Comment by tgbugs

13 hours ago

This is incorrect. You can write a parser for org. See for example https://github.com/tgbugs/laundry. Work toward standardization has been stalled because I (among others) have not had time to circle back to work on it. In part this is because the lack of a standard has not blocked most use cases since emacs is open source and can run almost anywhere.

> You can write a parser for org. See for example https://github.com/tgbugs/laundry.

Oh, there are a lot of incomplete parsers. This one is not an exception:

> Status

> Laundry can parse most of Org syntax, though there are still issues with the correctness of the parse in a number of cases.

> In particular there are a number of edge cases in the interaction between the syntax for various Org objects that have not been resolved.

I have my own parser as a pest grammar. It has just the basic features. This Laundry seems to implement more of org-mode, but I don't care anymore really, because I believe that org-mode will not be reimplemented.

> In part this is because the lack of a standard has not blocked most use cases since emacs is open source and can run almost anywhere.

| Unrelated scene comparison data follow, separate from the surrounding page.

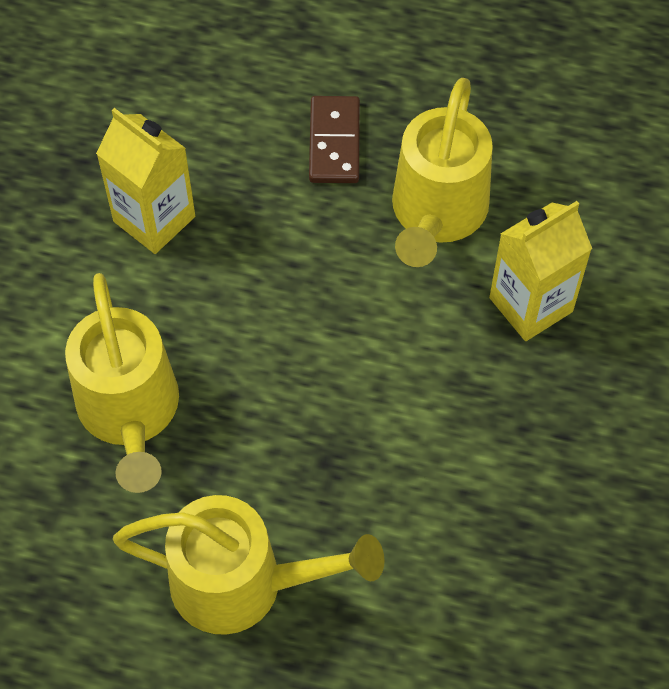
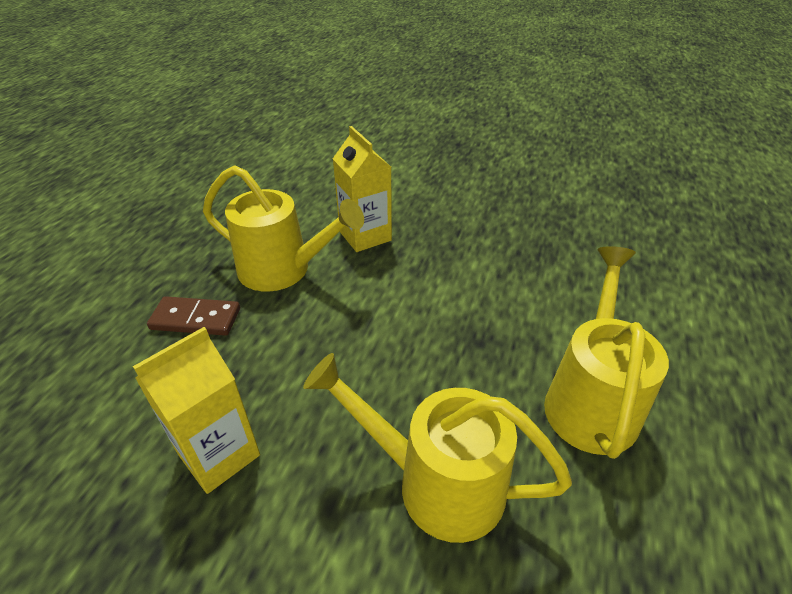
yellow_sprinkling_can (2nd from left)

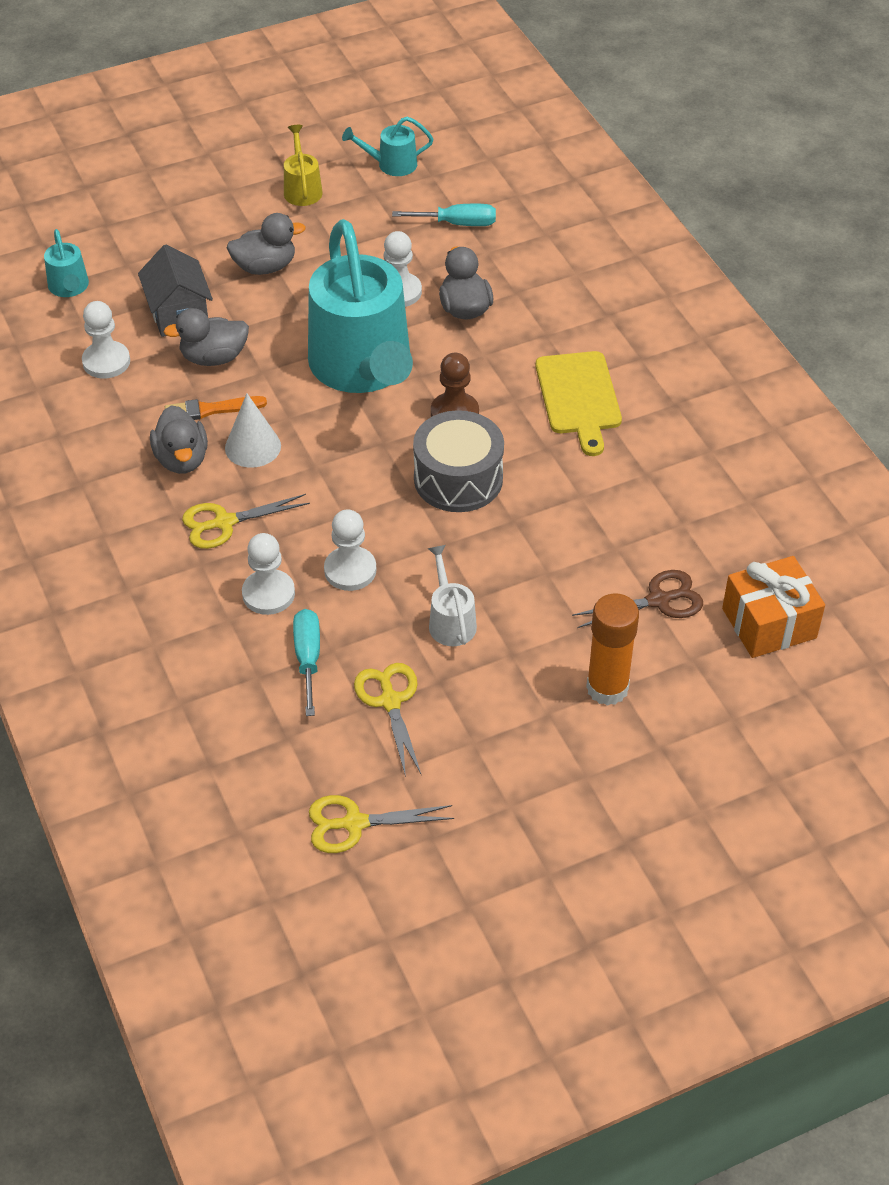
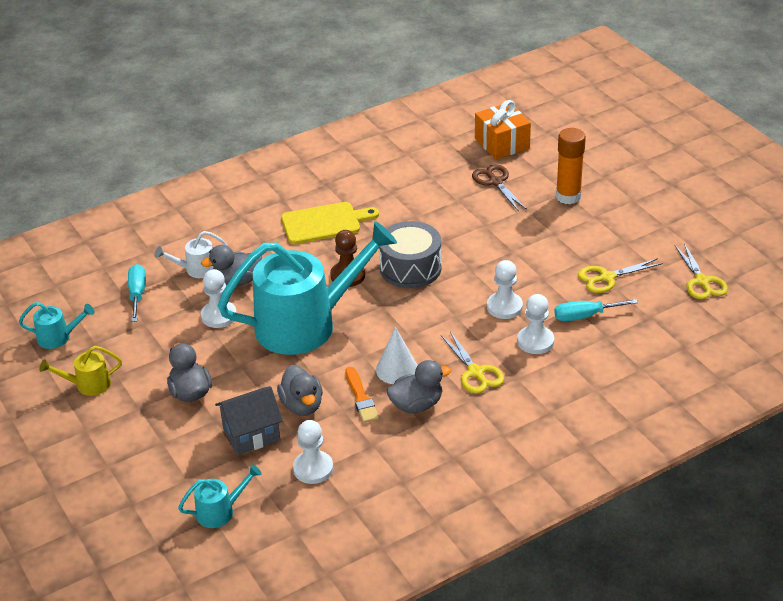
teal_sprinkling_can (1st from left)
snow-white_sprinkling_can

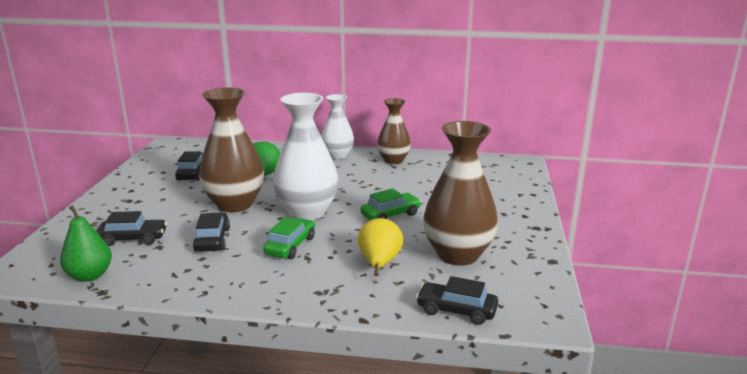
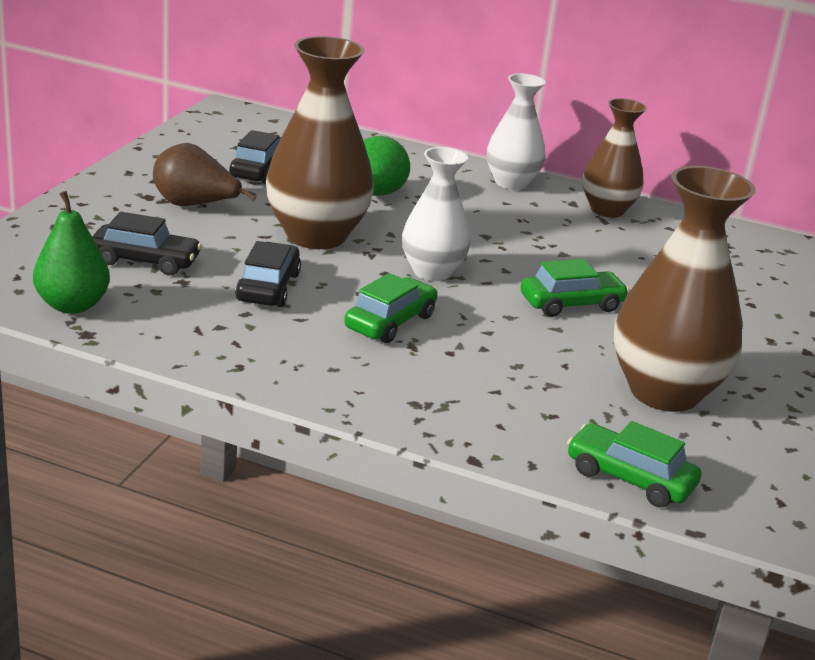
russet_pear_fruit
snow-white_vase (1st from left)
green_car (3rd from left)
yellow_pear_fruit

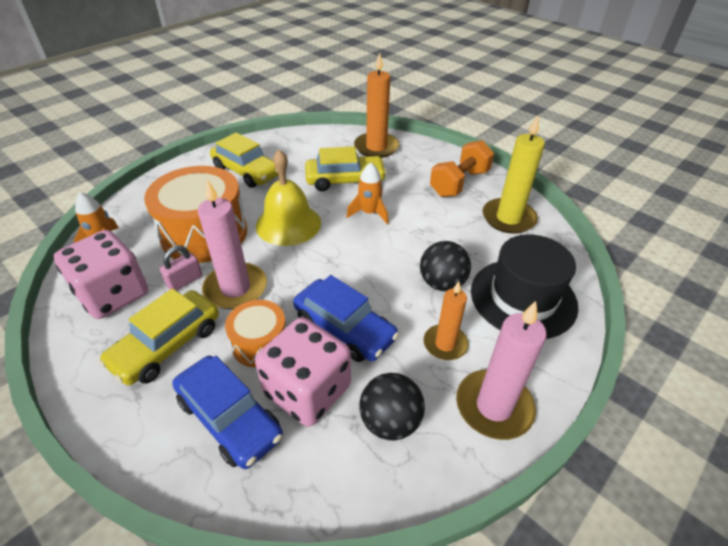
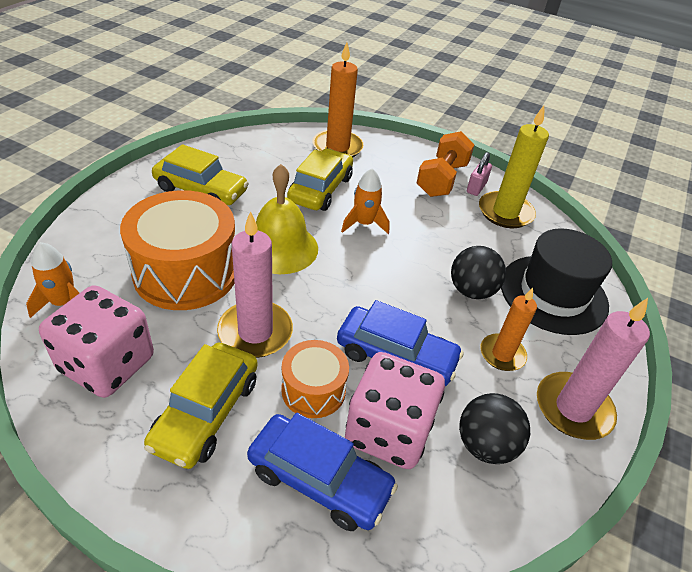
yellow_car (3rd from left)
rose-pink_lock

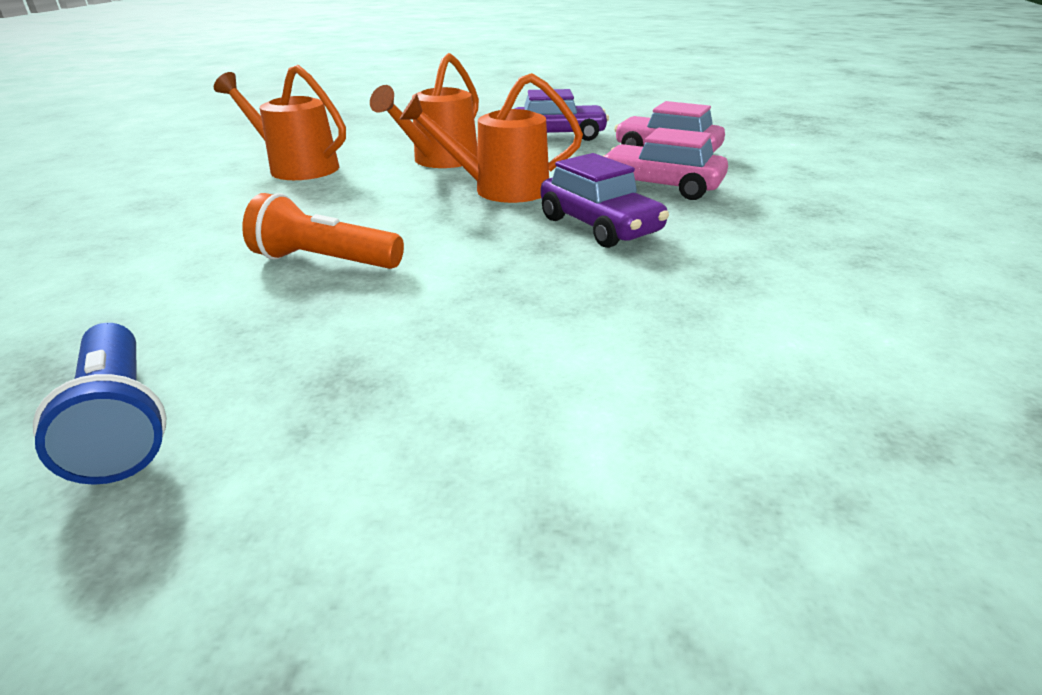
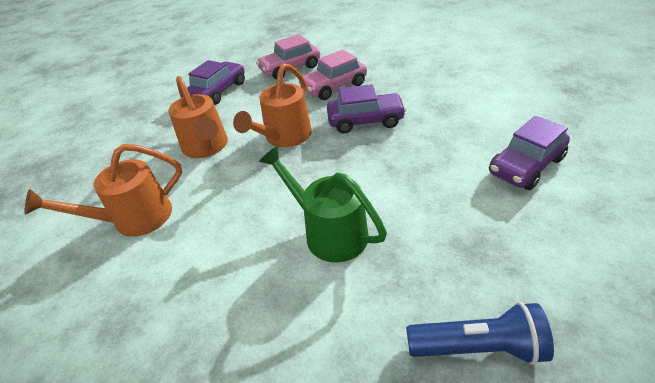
green_sprinkling_can
purple_car (3rd from left)

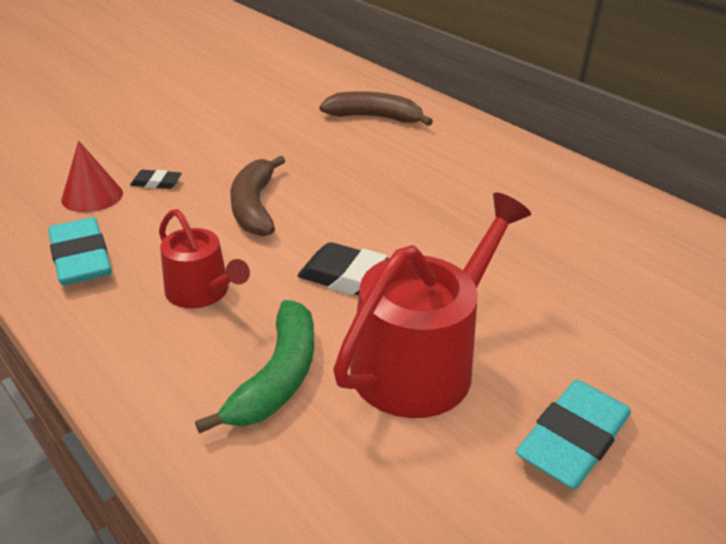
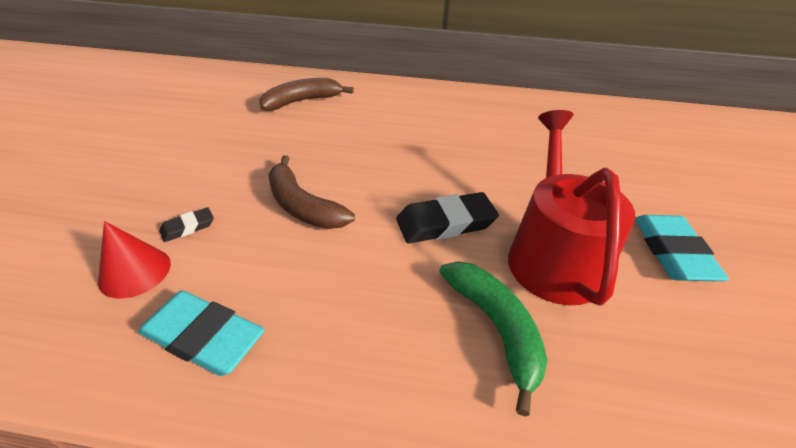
red_sprinkling_can (1st from left in the first image)

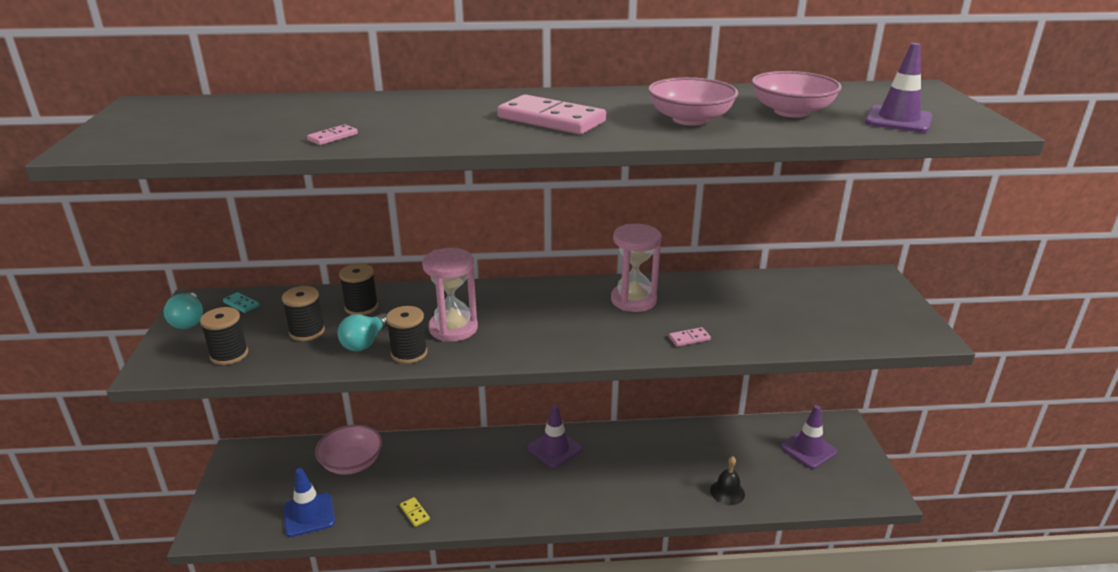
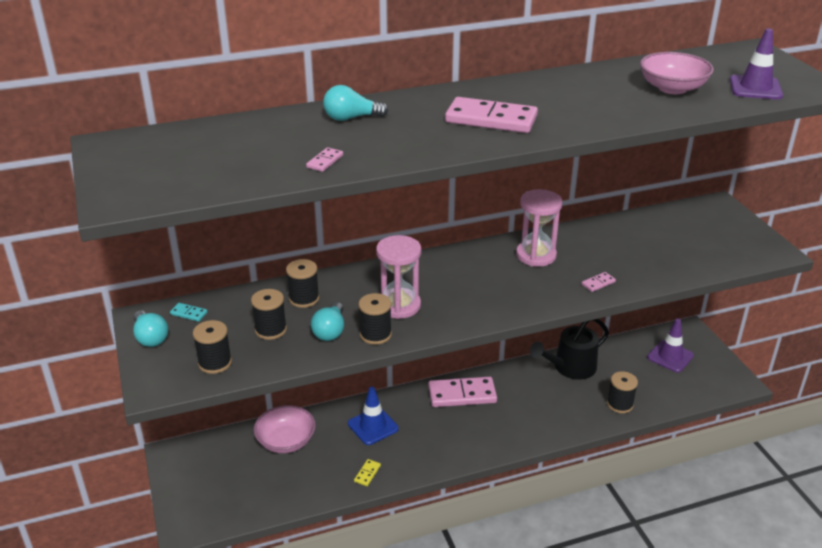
teal_bulb (3rd from left)
royal_blue_traffic_cone
yellow_domino_tile
rose-pink_domino_tile (2nd from left)
jet-black_sprinkling_can
jet-black_reel_of_thread (5th from left)
rose-pink_deep_dish (2nd from left in the first image)

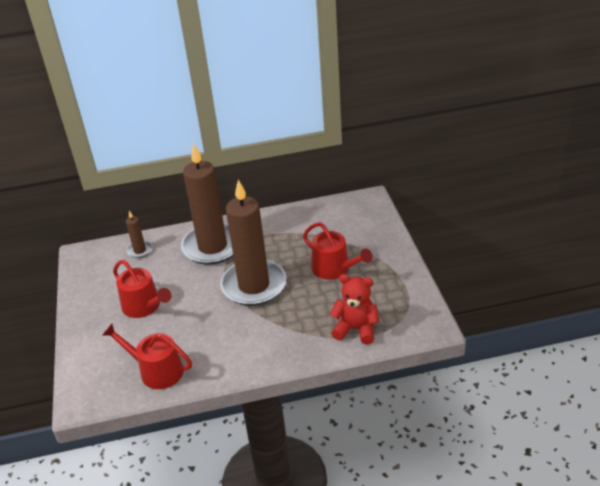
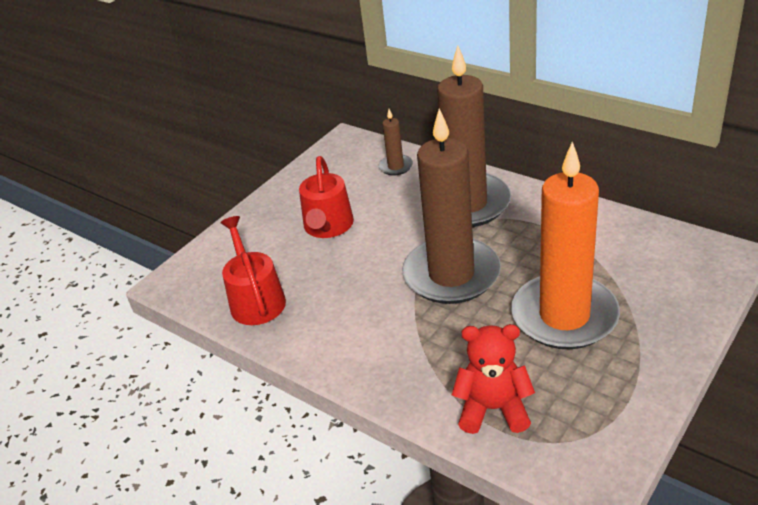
red_teddy
orange-coloured_candle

I have some inexplicable aversion to an idea starting elisp interpreter just because my program needs org-mode parser. But even if I could integrate elisp into my program as easy as I do with lua, I probably wouldn't do it, because parser in lisp doesn't really solves the problem, it simplifies it a bit (I don't need to deal with the grammar) but shifts to another level: I need to learn how org-mode is represented as a lisp object. I need to reverse engineer the formal definition of that recursive object to deal with it, or turn on defensive programming expecting anything.

The only realistic way of dealing with org mode is to write code for emacs. There are exceptions of this rule, like pandoc, but I don't trust them.

> Work toward standardization has been stalled because I (among others) have not had time to circle back to work on it.

I tried to not to react to this, but, I'm sorry, I'm too much of a troll to just leave it without commenting.

Of course you have no time to write a formal definition. No one has time for that, and no one will have time for this. Because at this stage it is practically impossible. The parser was written as a bunch of regexps intermixed with lisp code. All edge cases were baked into org-mode because those regexps are the definition of org-mode. To write a formal grammar you need to catch all those edge cases, and to reproduce the behavior of the existing parser.

In retrospect, the parser should've been replaced with a formal grammar definition at much earlier stage, when it was possible to replace parser with another one, which is similar but generally incompatible because it deals with edge cases in a different ways. When the time was missed those edge-cases became a legacy you cannot fix.